Fleur Britten is author of the 3rd Edition of Hg2 London and a writer at the Sunday Times Style magazine. If anyone knows what’s hot and what’s not on London’s ever-shifting culinary scene, it’s Fleur.

London might seem like an unlikely destination for good Mexican food, and, until recently, that was undeniably the case. But London’s new crop of Mexican restaurants banish memories of the low-rent Tex-Mex – a bastardised mix of Mexican and American that often translated as grizzly, gristly chilli, flabby fajitas and nachos smothered in insipid, sweaty cheese and watery sour cream. With the emphasis very much on burritos and tacos, the new-wave Mexicans have returned to Mexico for inspiration to deliver affordable food that is light, fun, fresh and delicious, and not just something to mindlessly soak up lime-garnished bottles of beer or endless shots of cheap tequila.

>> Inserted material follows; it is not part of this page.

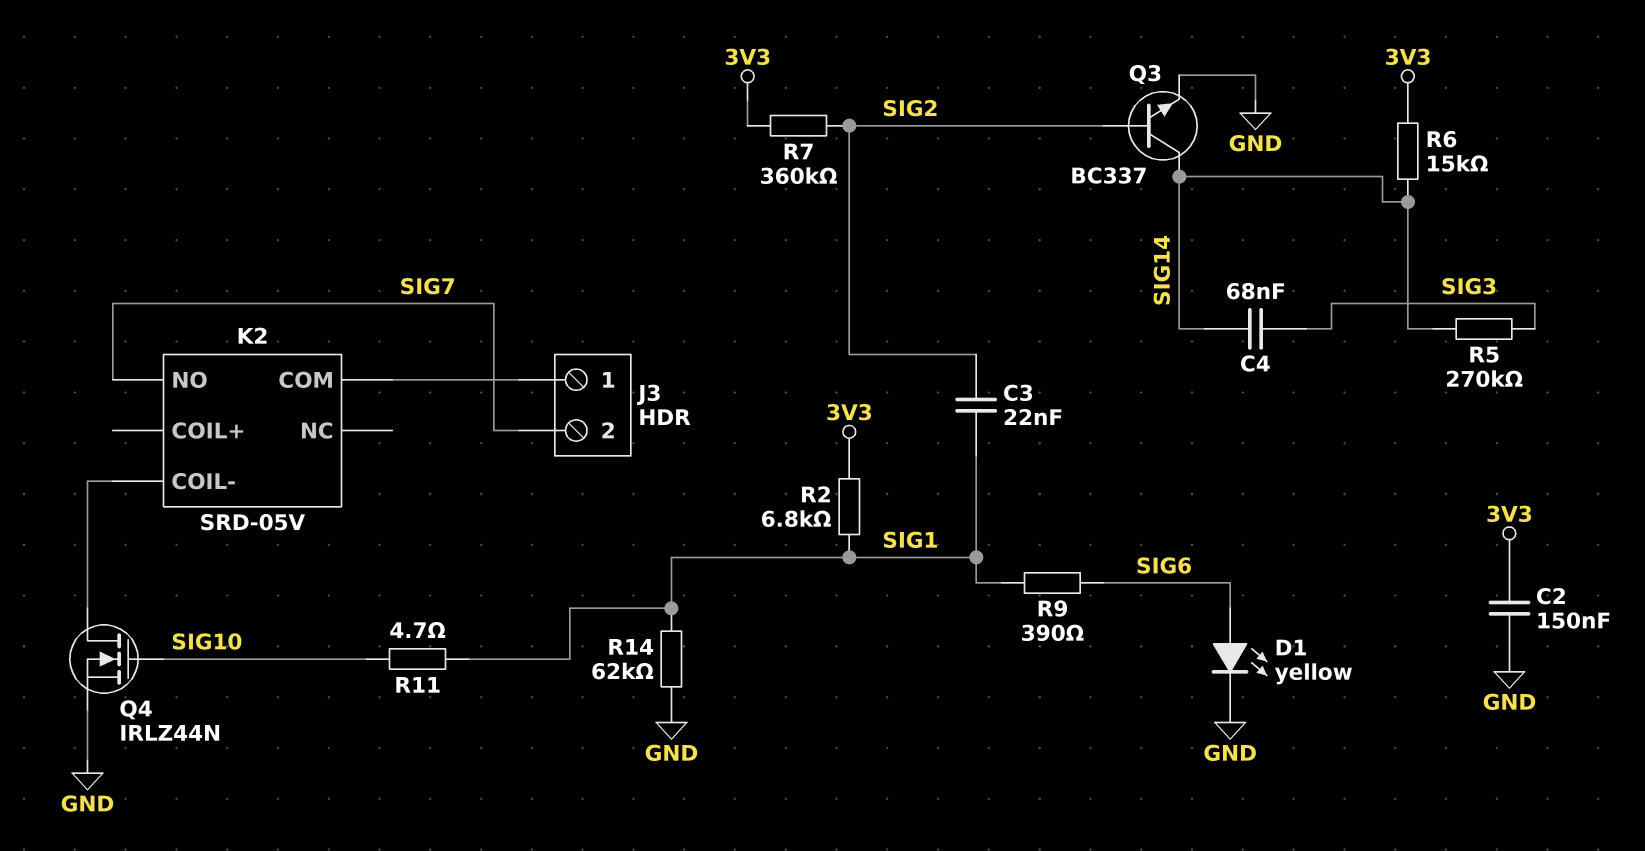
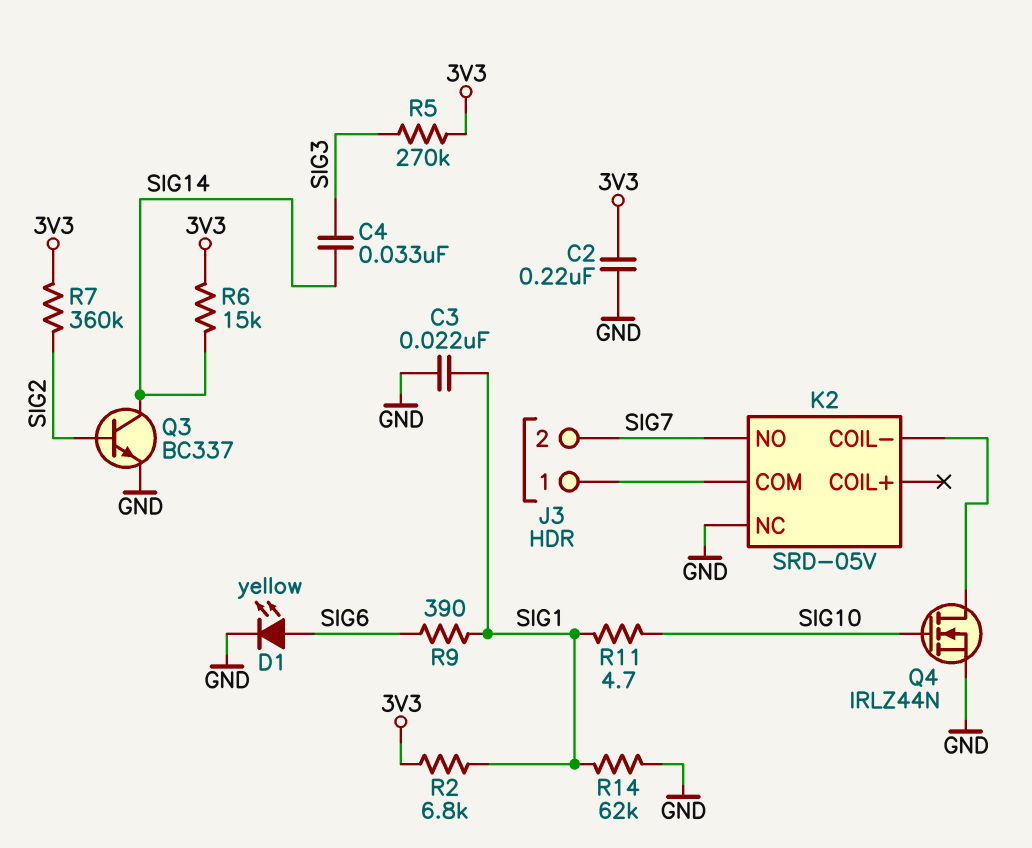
C2: 150nF (3V3, GND) -> 220nF (3V3, GND)
C3: 22nF (SIG1, SIG2) -> 22nF (GND, SIG1)
C4: 68nF (SIG3, SIG14) -> 33nF (SIG3, SIG14)
K2 pin NC: none -> GND
R5: 270k (SIG3, SIG14) -> 270k (3V3, SIG3)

London’s new Mexicans come in all shapes and sizes, from Daddy Donkey’s lunchtime-only ‘burro-mobile’ parked in Leather Lane Market, Clerkenwell, to the rapidly expanding Wahaca, fronted by the telegenic poster girl for Mexican food, Thomasina Miers, which now has three branches across London. Notting Hill has its own Mexican parallelogram with the pioneering Taquería, with its own corn tortilla machine, sustainable fish and free-range eggs, chicken and pork, Tom Conran’s successful if pricey sanitisation of street food at Crazy Homies, Santo, London’s only Mexican-owned Mexican, and from the erstwhile bad boy of the Conran dynasty, son Ned and wife Sage’s El Camion (formerly El Camino), with a late-night licence and wicked cocktails, and now a second Soho branch. Head east, and Shoreditch has the hip Jaliscan-inspired cantina and late-night bar Green & Red.

Then there are the flashily branded takeaway joints, Benitos Hat, Tortilla and Chilango, all jostling for taco and burrito supremacy. But you know that London’s Mexican love-in is being taken seriously when Chipotle, a behemoth with 950 branches across North America and a cult following, have just set up shop in the West End – the first of many, apparently. Even Mexican tequila stands a chance of being drinkable nowadays, now with more aged, and smooth, varieties available, and with the likes of Patrón being pitched as being as prestigious as Grey Goose, Tanqueray and Stoli, is actually intended for sipping, not shotting.